Prenez garde aux observations que l’on m’a communiquées depuis la première édition (C).

  1. * Son véritable nom, dit le Menagiana, 1715, III, 411, était Bévilacqua.
  1. Voyez Gruteri Thes. Crit, tom. I. pag. 878.
  2. Opusculum de nonnullis Locis obscuris. Vide Epist dedicat. ejus Hecatomythii.
  3. Voyez-en l’épître dédicatoire.
  4. Epitome Bibliot. Gesneri.

(A) On les a souvent imprimées. ] Gesner marque l’édition de Strasbourg, en 1552. Celle dont Névelet a eu soin est plus moderne de quatre-vingt-huit ans. Les notes qu’il y a jointes sont peu de chose ; et ce n’est point sans doute pour l’amour d’elles qu’on a renouvelé souvent l’impression. Il n’en a point fait sur les fables d’Abstémius : aussi n’en avaient-elles pas besoin.

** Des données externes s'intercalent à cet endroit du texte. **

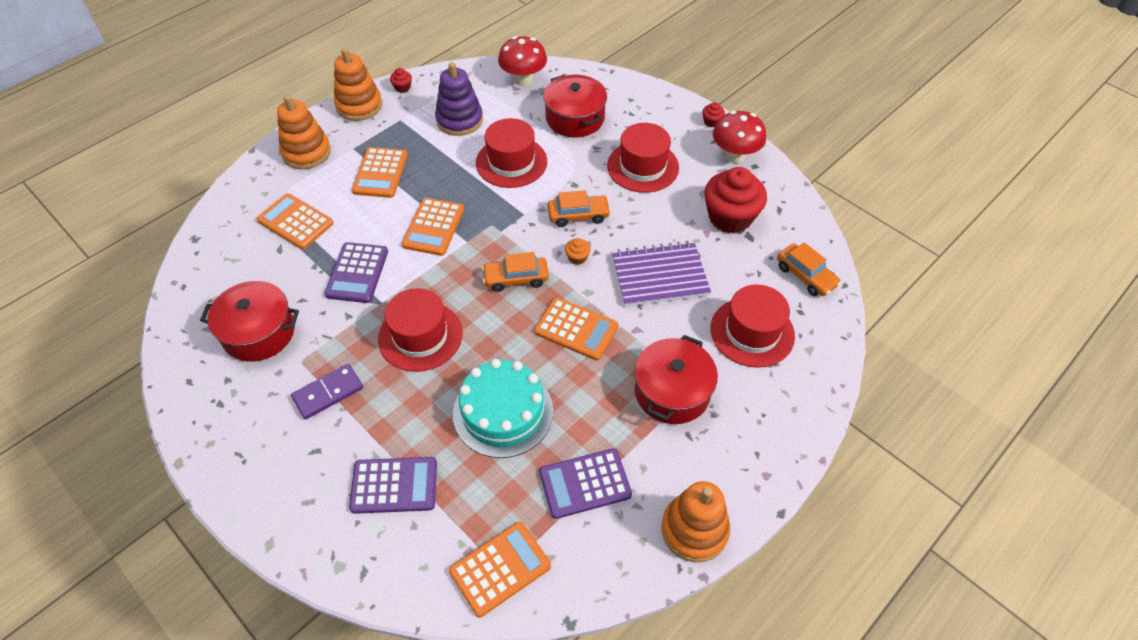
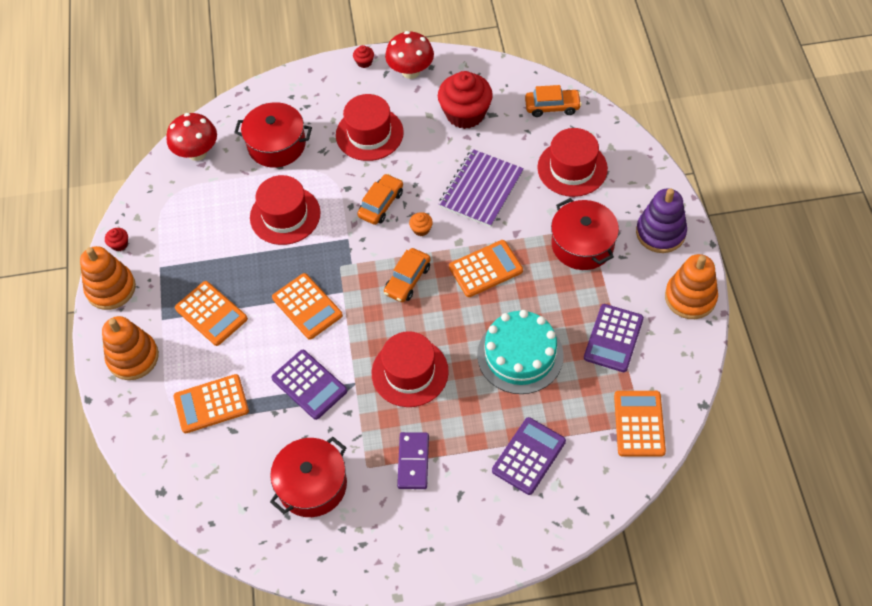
camera: 50 degrees left, 5 degrees up
(459, 120) = (202, 224): purple stacking toy -> purple stacking toy (660, 232)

(B) Il n’épargna pas toujours le clergé. ] En voici une preuve. La CIVe. de ses fables est qu’un prêtre fut commis par son prélat à la garde d’un couvent où il y avait cinq religieuses, de chacune desquelles il eut un garçon au bout de l’an. L’évêque, apprenant cette nouvelle, s’en fâcha, fit venir le prêtre, lui fit une rude mercuriale, et le traita de perfide, de sacrilége, d’homme qui avait osé violer le temple du Saint-Esprit. Seigneur, lui repondit-on, vous m’aviez commis cinq talens, voici j’en ai gagné cinq autres par-dessus. Le prélat prit tant de plaisir à une réponse si facétieuse, qu’il donna pleine absolution au prêtre. Quo dicto tam faceto permotus episcopus, homini veniam dedit. La moralité que l’auteur a mise au bas de la fable ne vaut pas mieux que la fable même, par rapport à de semblables profanations de l’Écriture. Puisqu’on ne peut pas, dit-il[1], se justifier d’un crime par de bonnes raisons, il faut recourir à quelque plaisanterie. Il est certain que cela a réussi en plusieurs rencontres ; mais un évêque qui se paierait d’une profanation aussi goguenarde que celle qu’on vient de lire, ne ferait guère mieux son devoir que le gardien des cinq religieuses.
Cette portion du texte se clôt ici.